FIC: The Illusion of Free Will (8/?)

Jan 19, 2014 10:57

Title: The Illusion of Free Will 8/?
Characters/Pairings: Sherlock/John
Rating: NC-17 overall
Warnings/Spoilers: None.
Summary: 15th September 2010 (Sherlock is 29, John is 33).

Add Sherlock’s reticence and mood swings to John’s growing picture of their relationship up to the point where he actually met Sherlock at Bart’s and it all makes thinking about the pool incident that much harder, because he could start to get the wrong idea about just what Sherlock is hiding, he really could.

Disclaimer: This is the bit where they make me say I don't own anything. Sherlock is the property of the BBC, Steven Moffat, Mark Gatiss and, of course, the one and only Sir Arthur Conan Doyle. The Time Traveler's Wife belongs to Audrey Niffenegger.

On AO3



15th September 2010 (John is 33, Sherlock is 29)

It’s been around three and a half months when it happens.

During those three and a half months, Sherlock and he have been getting back into the swing of things, whatever that may mean. They’re back to solving cases and, thanks to his blog, they’ve become something of an overnight sensation, complete with camera flashes, headlines, and ridiculous hats that everyone now seems to think they wear every time they leave the flat.

Hat-man and Robin. John wishes the press were more imaginative with their titles. He at least thinks about hisones. (He’s still quite proud of The Speckled Blonde, whatever Sherlock may have to say about it.)

They’re also back to their unconventional, mostly unspoken friendship, getting along almost as they did before Moriarty strapped a bomb to John’s chest. It’s been three and a half months without a single mention of what Moriarty said or what he made John say at the pool.

There may not have been a mention of the incident between them, but that’s not to say there haven’t been thoughts about it. John gets stuck on a different part of that night nearly every day. He tries to work out Moriarty’s reasoning behind all that he said, he tries to make sense of the look in Sherlock’s eyes when that first laser point must have positioned itself over the front of the vest, over John’s heart.

He thinks in circles and he gets nowhere.

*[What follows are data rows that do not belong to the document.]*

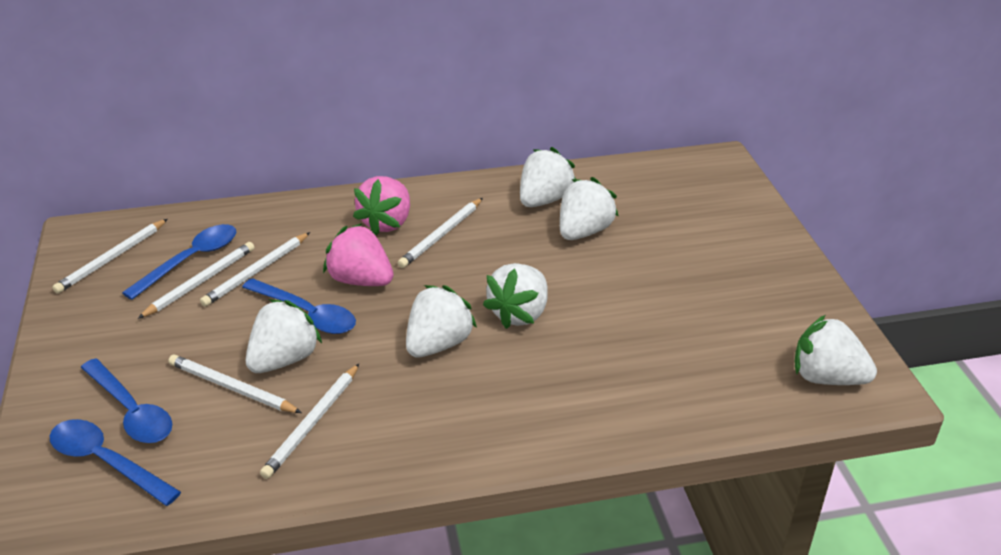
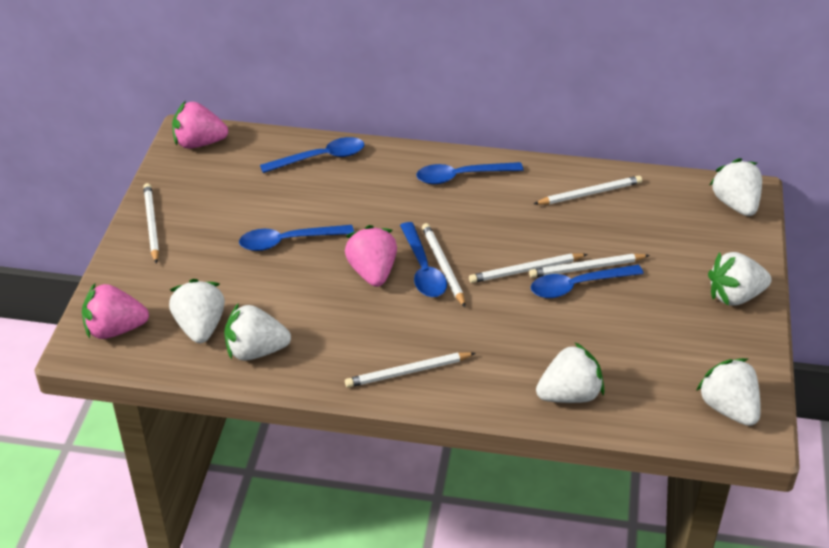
blue spoon: 4 -> 5
pink strawberry: 2 -> 3

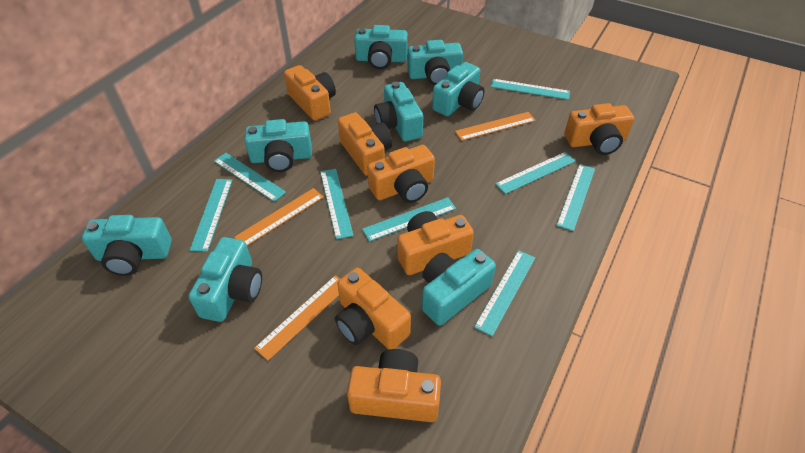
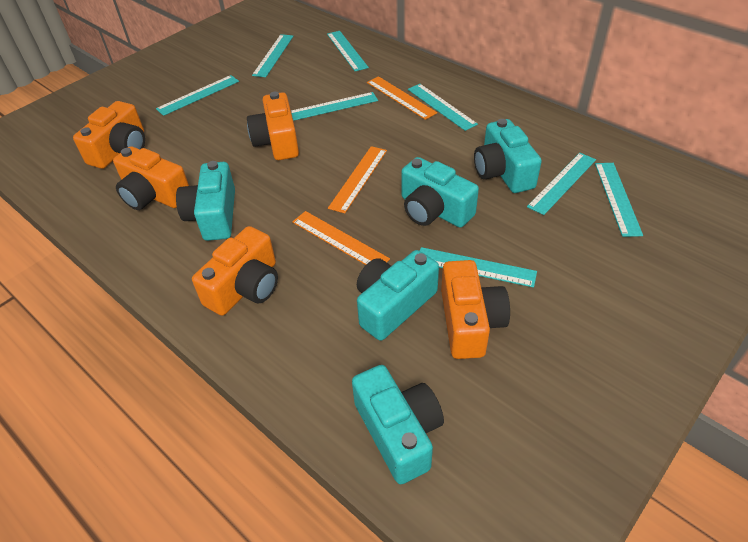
orange camera: 7 -> 5
turquoise camera: 8 -> 5

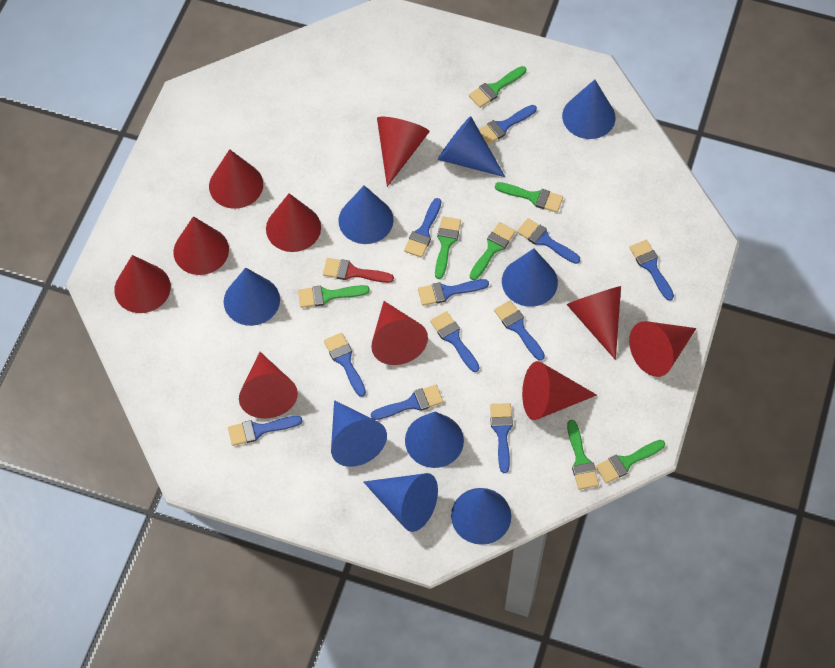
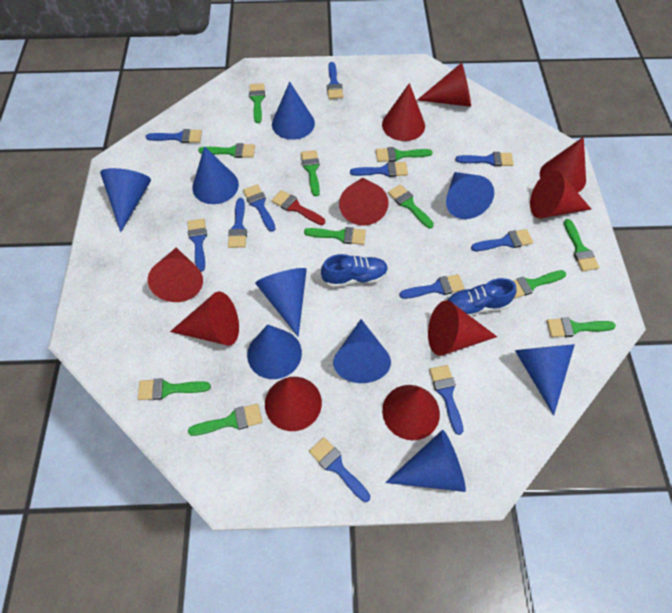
blue shoe: 0 -> 2
green brush: 7 -> 11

Visits to the past have been infrequent in the meantime, but he knows he’s already become far too attached to all of the younger versions of Sherlock he’s met now. There’s something inexplicably wonderful about leaving behind a short-tempered Sherlock who refuses to be interrupted while thinking and finding himself in a wildflower meadow with a boy who never tires of seeing him. A boy who lacks Sherlock’s sharp edges and cold silences. A boy who steals the cook’s cat because he’s bored, with not even a notion of, say, shooting a wall instead. A boy who steals the cook’s cat seemingly just to play with it for an afternoon, rather than to experiment on it or dissect it as he probably would in the present.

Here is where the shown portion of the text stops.